## Problem requirements
Lines below starting with the line with "line: (934, 403)" and going on through the line with "text: (37, 845) -> (67, 1479), 47.7 -> 67.9" must be output exactly; the rest of the records must be left out.

==== Information shown

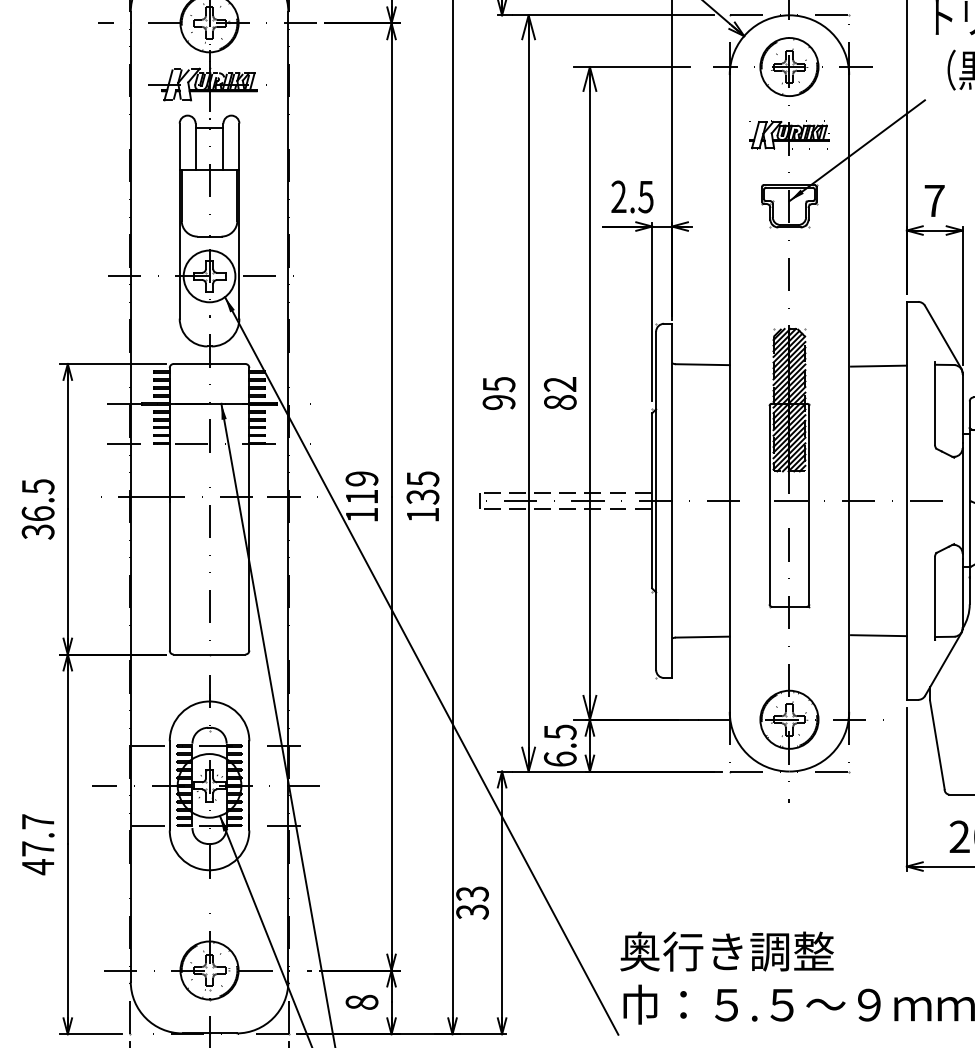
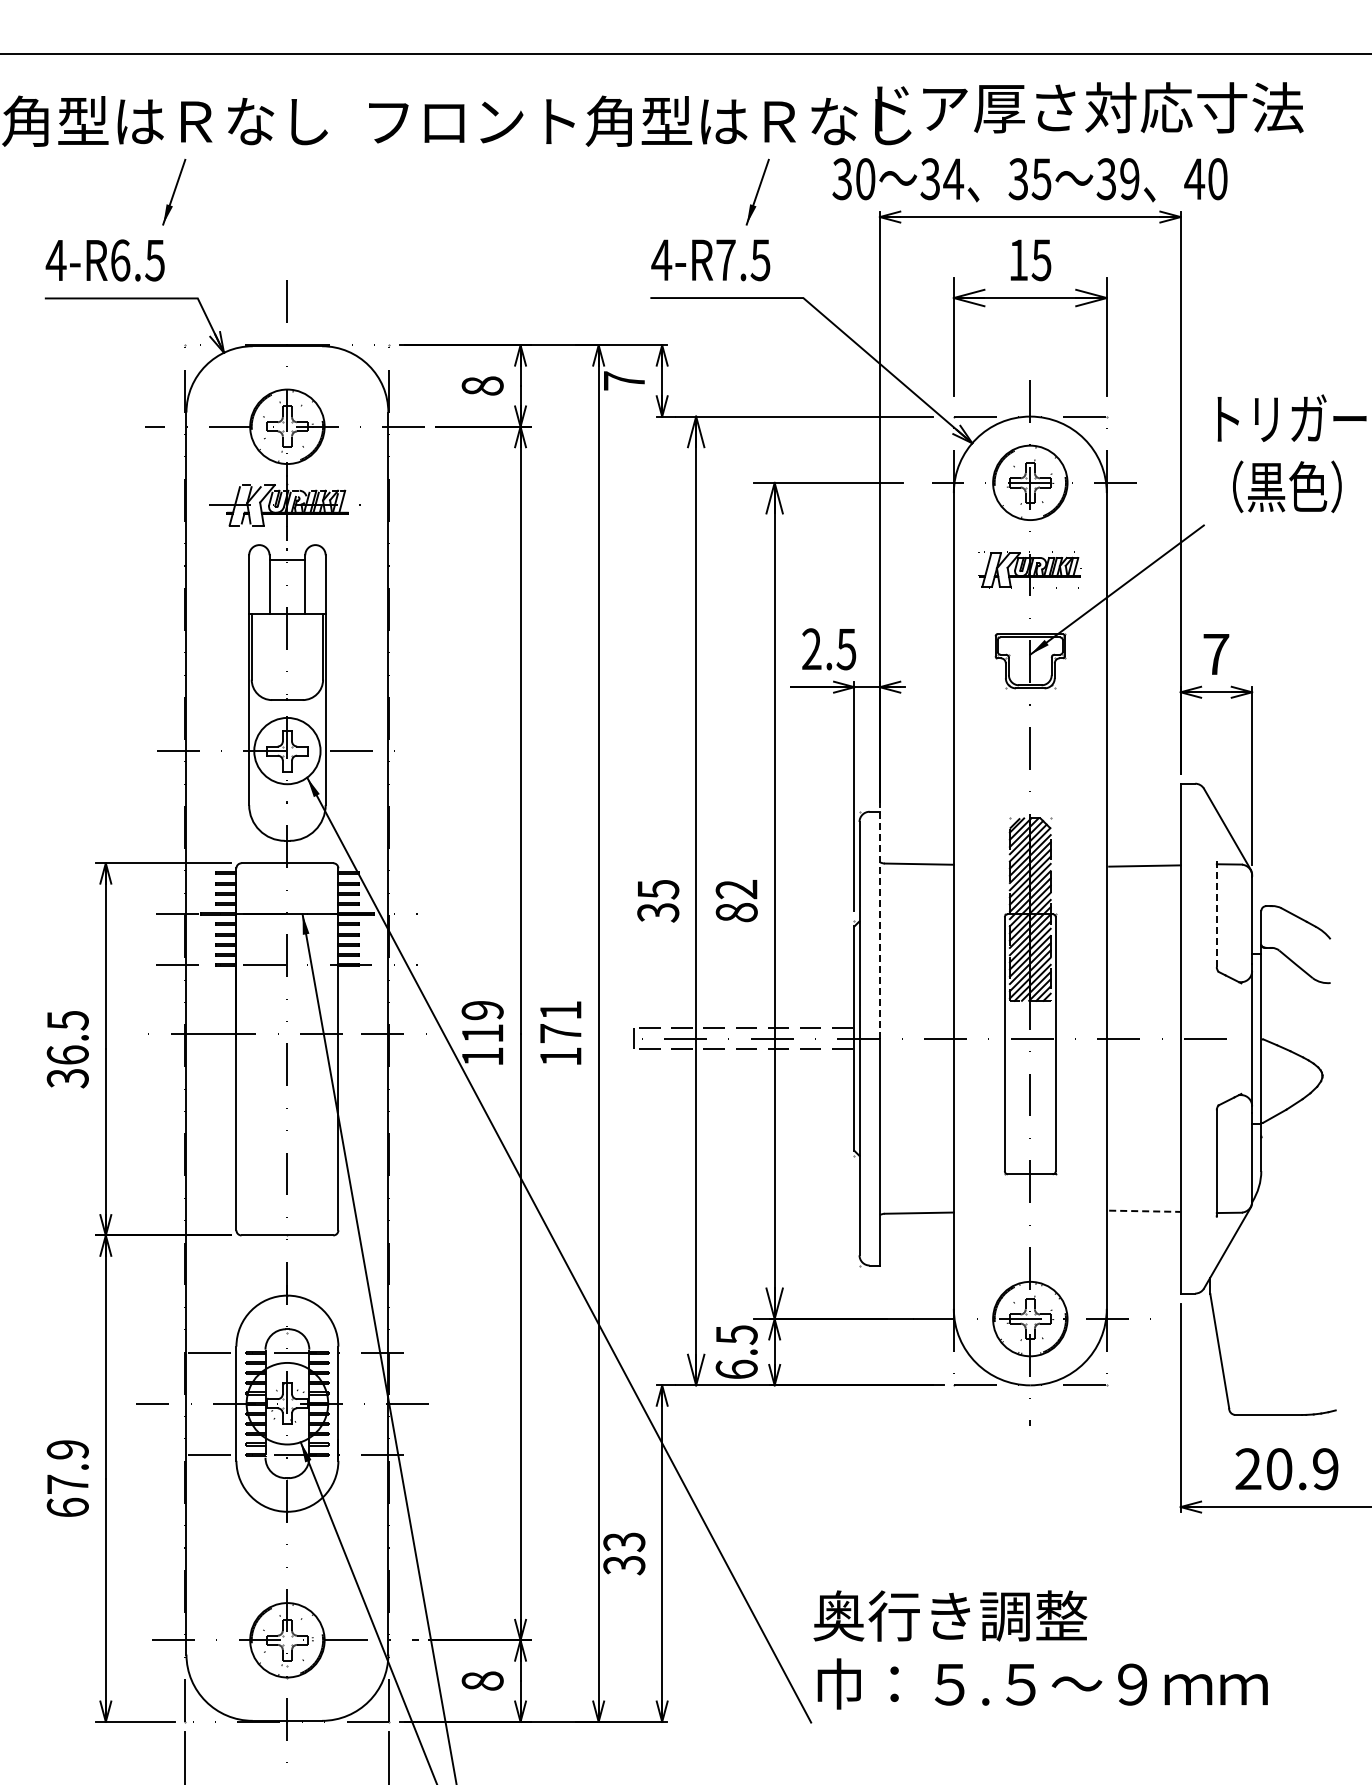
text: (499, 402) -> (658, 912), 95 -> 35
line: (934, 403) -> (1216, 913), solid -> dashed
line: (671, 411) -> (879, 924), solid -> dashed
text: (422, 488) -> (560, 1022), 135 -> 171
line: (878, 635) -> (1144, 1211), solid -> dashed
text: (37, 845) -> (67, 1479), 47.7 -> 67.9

========
==== Information shown

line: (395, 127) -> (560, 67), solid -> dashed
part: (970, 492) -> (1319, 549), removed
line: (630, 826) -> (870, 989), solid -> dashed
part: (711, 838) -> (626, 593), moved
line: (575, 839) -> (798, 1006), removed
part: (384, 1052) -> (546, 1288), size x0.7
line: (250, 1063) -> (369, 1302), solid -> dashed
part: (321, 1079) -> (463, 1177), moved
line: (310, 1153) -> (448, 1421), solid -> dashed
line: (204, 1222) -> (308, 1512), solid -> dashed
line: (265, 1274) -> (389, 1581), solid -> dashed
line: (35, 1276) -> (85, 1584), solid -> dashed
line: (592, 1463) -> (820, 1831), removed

========

## Finished task
line: (934, 403) -> (1216, 913), solid -> dashed
line: (671, 411) -> (879, 924), solid -> dashed
text: (422, 488) -> (560, 1022), 135 -> 171
line: (878, 635) -> (1144, 1211), solid -> dashed
text: (37, 845) -> (67, 1479), 47.7 -> 67.9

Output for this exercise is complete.